The northernmost container terminal was completed in 1979 and officially opened by Premier Neville Wran who christened it Brotherson Dock in memory of former Maritime Services Board chairman Bill Brotherson who had died in 1975. The terminal was initially leased to Australian shipping company ANL but was transferred to Patrick Corporation in the 1990s. In 2006 Patrick Corporation merged with Toll Holdings.

The southern container terminal opened in 1982, christened Brotherson Dock Two and was leased to the newly formed stevedore company Container Terminals Australia (CTAL). Despite both terminals being of equal size and quay length, Brotherson Dock Two struggled to compete with its northern neighbour. In its first full year of operation, Brotherson Two handled just 91,000 containers with a berth occupancy rate of 40 percent. In the 1990s CTAL ceased operations and the terminal lease was onsold to shipping company P&O. In 2006 P&O was purchased by Dubai Ports.

==Port expansion ==
The third container terminal at Port Botany was completed in June 2011. The A$515 million project included the reclamation of 63 ha of land with the construction of 1.85 km of shipping wharves which will berth five vessels. In addition, there were associated rail and road networks. Baulderstone and Jan De Nul, the project's joint venture partners, were awarded the Australian Construction Achievement Award, the Australian construction industry's most prestigious award, for their work on the project. In December 2009, Hutchison Whampoa invested in Terminal 3 through subsidiary Hutchison Port Holdings (and its wholly owned subsidiary Sydney International Container Terminals), and signed a 30-year lease with Sydney Ports Corporation, now transferred to NSW Ports. The terminal was expected to be operational during 2013.

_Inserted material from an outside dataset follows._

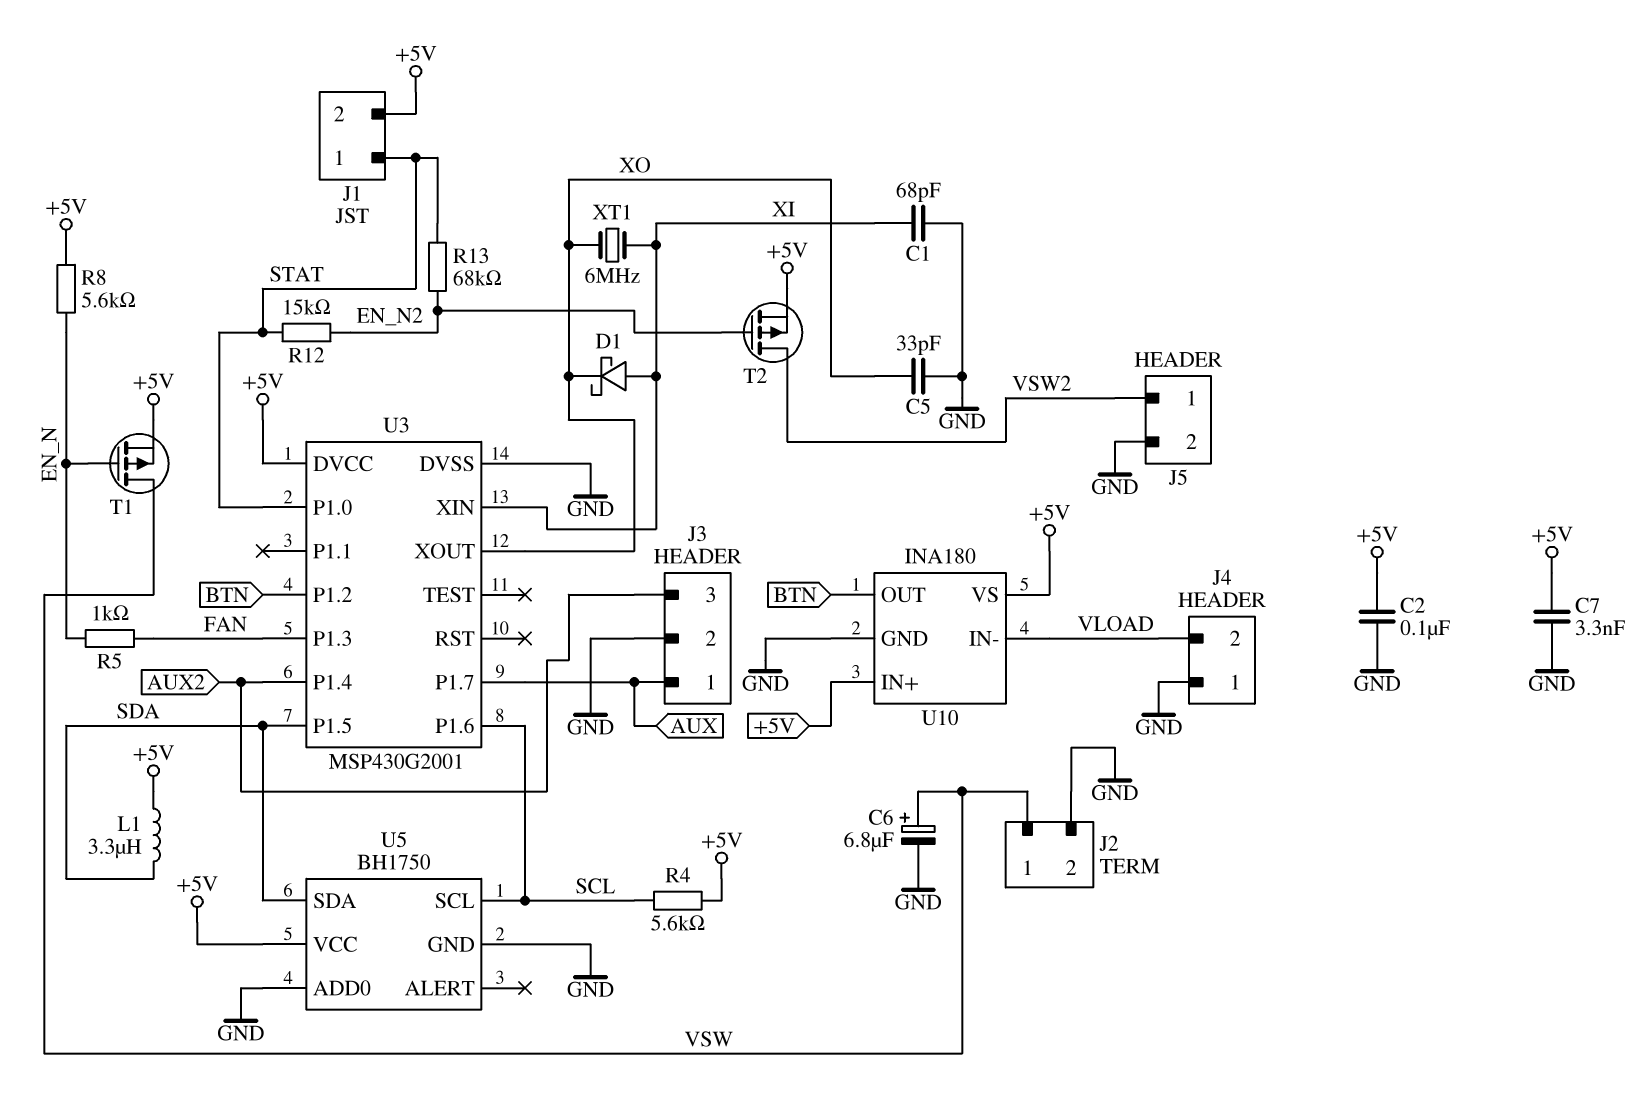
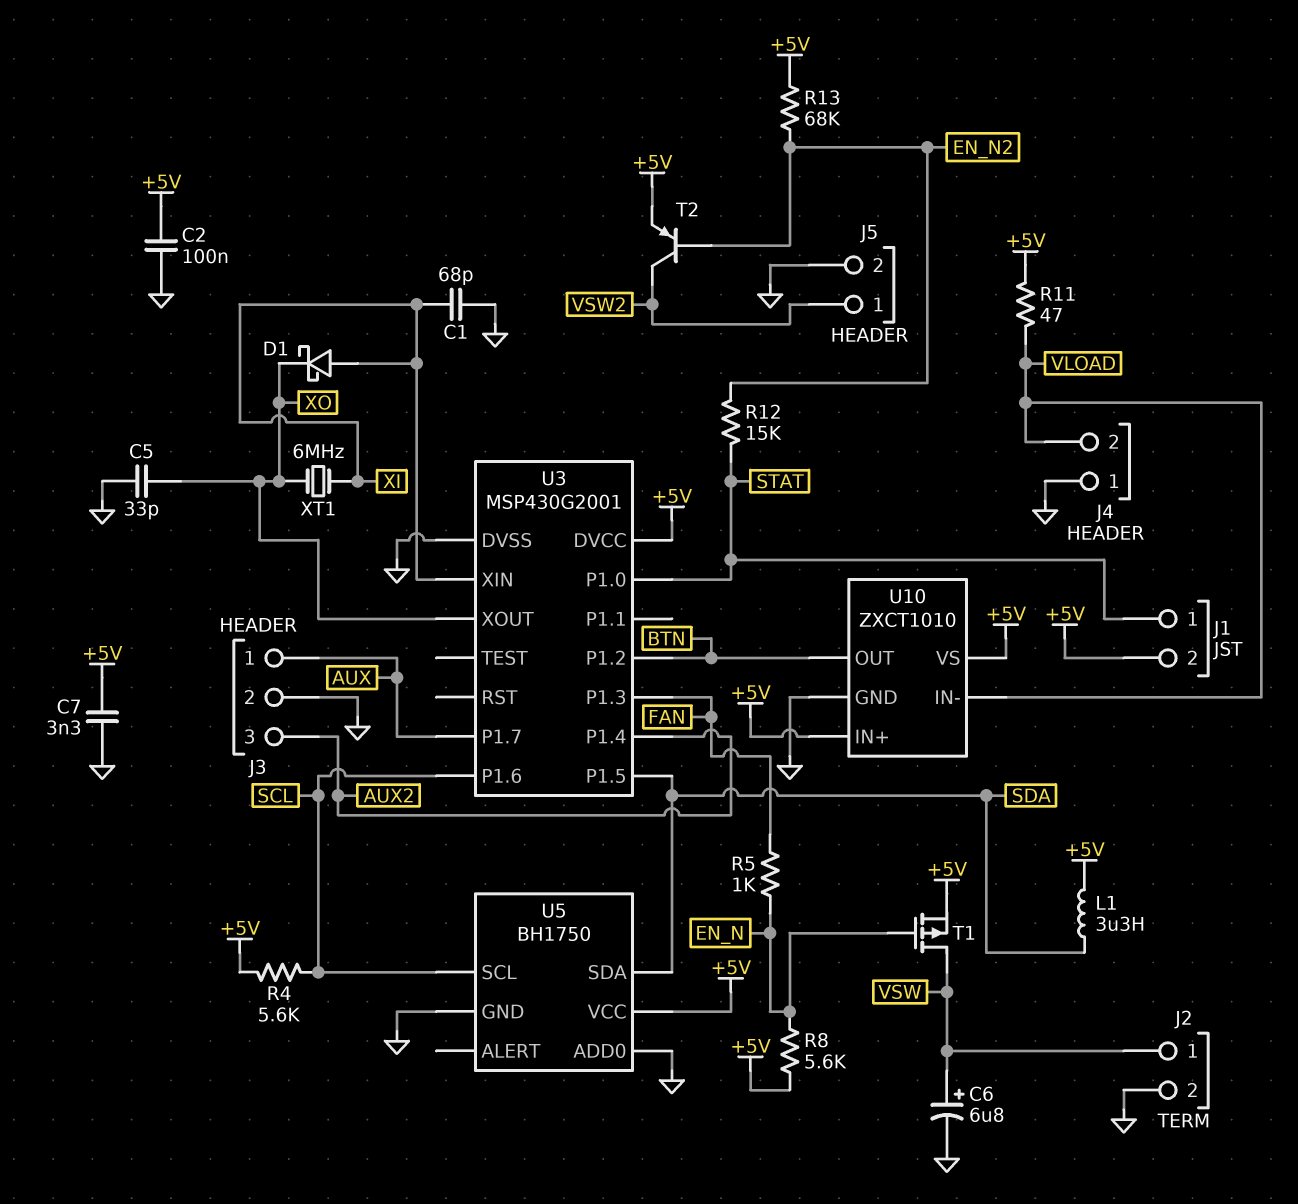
R11: none -> 47 (+5V, VLOAD)
R13: 68k (EN_N2, STAT) -> 68k (+5V, EN_N2)
T2: PMOS (G EN_N2, D VSW2, S +5V) -> PNP (B EN_N2, C VSW2, E +5V)
U10: INA180 -> ZXCT1010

The expansion catered for continued growth in demand for imports by intermodal containers and to provide space for a third stevedore for Sydney. The expansion was twice the size recommended by an independent Commission of Inquiry in 2004. The commission's recommendation proposed that increased demand could be catered for by the two existing stevedores via improvements in technology and logistics. The concentration of NSW's container trade at Port Botany will see a tripling of containers being processed, and although there are plans to double the current percentage of containers being transported by freight rail from 20% to 40%, there will still be a 200% increase in container trucks on Sydney's roads.

An A$84 million expansion to the Bulk Liquids Berth, called BLB2, commenced and doubled the capacity of bulk liquids operations. The BLB2, which became operational in mid-2013, is suitable for ships up to 270 m in length and 120000 t.